There is no easy answer, Dr. Thompson said. In deciding whether to do a biopsy, doctors must weigh other factors along with the P.S.A. Did the patient's father die of prostate cancer? Is he fat? (Fat men tend to have lower P.S.A. levels than thinner men, so a low level in a fat man might be more ominous.) Is he African-American? (Blacks tend to develop more aggressive prostate cancers and at younger ages.) Are his P.S.A. levels steadily rising with no apparent cause, like an enlarged prostate or an infection, both of which cause elevations in the P.S.A.? Or does he have an enlarged prostate, no family history and a previous biopsy that found no cancer?
"You can't condense it to a sound bite," Dr. Thompson said.
But many doctors, he added, are either unaware of the new views on P.S.A. or are ignoring them.
"I was presenting some of the data recently to a gentleman over 50 who was visiting our institution," Dr. Thompson said. "He looked at me with kind of wide eyes and said, 'Do people know this?' " The answer, Dr. Thompson said, is that it appears that most general practitioners do not know it. "They don't know that there is no such thing as a normal P.S.A. level."
Dr. Wilt has another concern. Most patients, he said, are not being counseled that even if they have prostate cancer, they may not need treatment. Only a small percentage of prostate cancers are dangerous, and older men, in particular, with small tumors may be better off monitored instead of treated. Dr. Wilt is directing a study that should help settle the question of whether treatment with surgery helps save lives in men whose prostate cancer is detected by P.S.A. screening, but its results will not be in until 2010.
Often the decision about what to do is thrust upon men who underwent a P.S.A. test without knowing it; their doctor just ordered it as part of a routine physical exam. Then the results came in and the doctor said the dreaded word, cancer.
That is what happened to Michael Karp, a 78-year-old retired pharmacist who lives in Faribault, Minn.

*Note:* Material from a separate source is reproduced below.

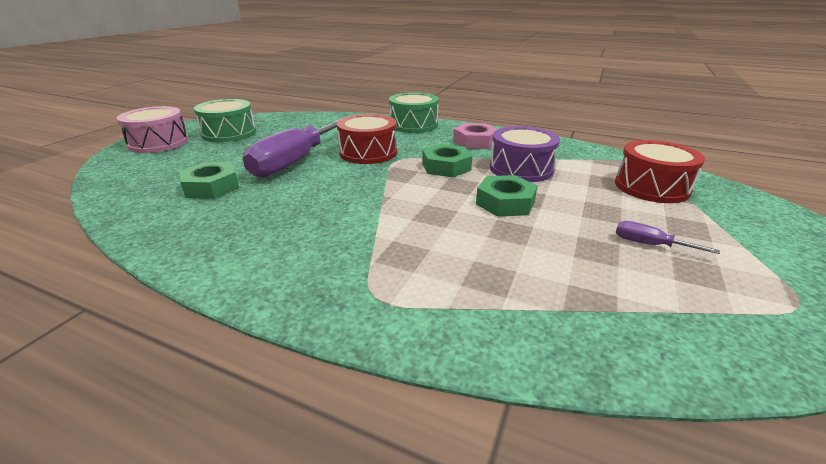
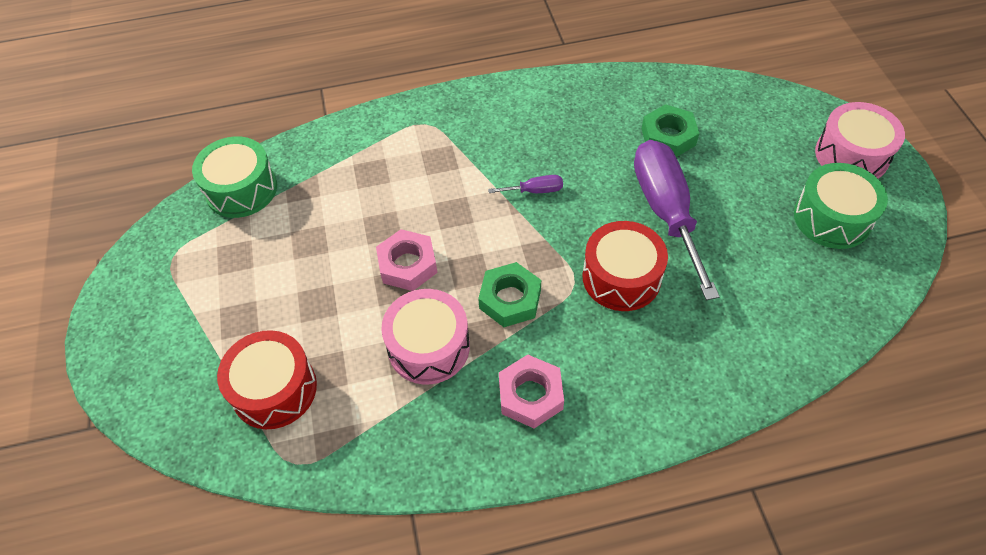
camera: 145 degrees right, 25 degrees up
(413, 125) = (663, 402): green drum -> green drum (241, 189)
(505, 203) = (408, 265): green nut -> pink nut
(521, 169) = (428, 347): purple drum -> pink drum
(649, 244) = (270, 272): purple screwdriver -> purple screwdriver (535, 191)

Back in November 1994, he said, his doctor told him he had had a P.S.A. test and his level was high. He was astonished. He had no idea he'd been tested. "I didn't even know what a P.S.A. was," Mr. Karp said.
A biopsy was done, but no cancer was found. His P.S.A., 7.2, was presumably from a urinary tract infection.
But, Mr. Karp said, his doctor insisted on yearly tests, and Mr. Karp, having experienced a cancer scare, did not dare refuse. The doctors, with their talk about P.S.A.'s and cancer, had made an indelible impression. "They've got you worried, they're in your head," he said.
Then, a few years ago, his P.S.A. rose to 11.4 and a biopsy uncovered cancer.
"I was all shook," Mr. Karp said. Should he have his prostate removed or destroyed, risking impotence or incontinence?
"I went to Dr. Wilt," he said, who gave him another option.
"He says to me: 'If you were in Sweden, you know what would happen? Nothing,' " Mr. Karp said. "It kind of woke me up." His P.S.A. level has continued to rise, but he is happy with his decision to have regular monitoring and no treatment. "I'm doing fine," he said.
As for Rabbi Stahl, at age 65, he had hoped for many more healthy years ahead and did not want to ignore his rising P.S.A. At his insistence, his internist reluctantly referred him to a urologist who did a biopsy, finding a small cancer but one with cells showing the kind of deranged structure associated with an aggressive cancer.
On Feb. 28, the rabbi had his prostate removed.
He said his internist defended his decision to ignore those low P.S.A. levels, telling him he had no regrets. "He said he'd do it again the same way," Rabbi Stahl said. So he changed doctors.
And, he said, he will always be grateful to the stranger who gave him the unsolicited advice. "If I had not run into that man, I would have done nothing," Rabbi Stahl said. "It was a message from God."